I'm thinking about my baby boy. Again. Is it really again if you never stop? 

My heart feels split. For a few days this week it was hard for me to focus on my kids here because it felt like my brain was 50% here and 50% there.

photo from google

"Don't worry. Don't be afraid." 

Last weekend as we prayed about making Baby J a part of our family, these are the words God spoke to me over and over. I'm not a particularly fearful person. I'm one of those moms who lets her kids slide down the banister and installed a rock climbing wall in her playroom. See, not normally fearful.

But fear wants to creep in on my brain. See Baby J has some medical things going on. Possibly serious but unknown conditions. He had a number of seizures.
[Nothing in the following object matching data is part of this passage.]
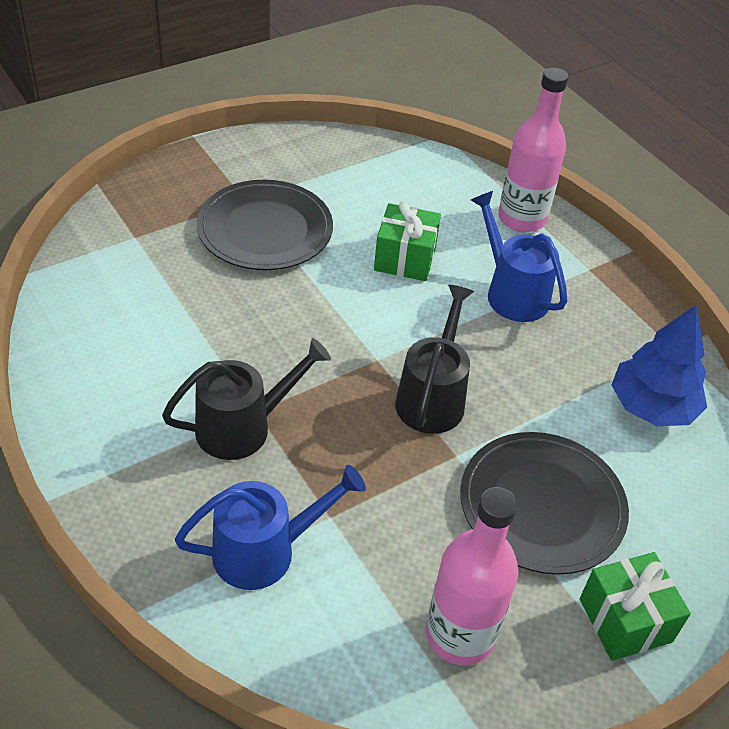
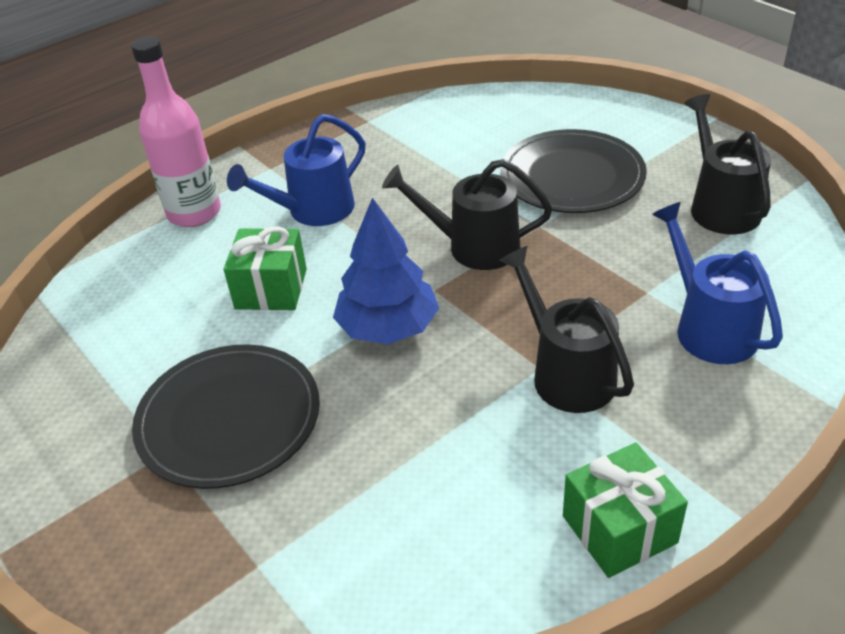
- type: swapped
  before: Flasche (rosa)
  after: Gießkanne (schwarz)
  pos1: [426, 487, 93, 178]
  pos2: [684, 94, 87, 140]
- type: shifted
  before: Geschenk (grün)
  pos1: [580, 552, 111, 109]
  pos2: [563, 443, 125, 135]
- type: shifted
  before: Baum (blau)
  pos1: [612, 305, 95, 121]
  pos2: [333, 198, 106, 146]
What is the long term damage? We don't know. Doctors don't know. He could be practically unaffected. Or not. His brain function and his eye sight could be compromised.

"Don't worry. Don't be afraid."

There are hundreds of things I don't know but there are two things I do know.

1. This is my baby.
2. God says not to worry and he knows what's going on.
3. I trust God. No matter what.

Who's counting anyway?

Please pray for our baby! 

My God is Healer and he can do anything! My God is Redeemer and he is making something new and beautiful here!

Ok, my head is full and really tired of thinking these same thoughts over and over. My hubby has the chainsaw thing going pretty strong there on his pillow. Maybe I should join him.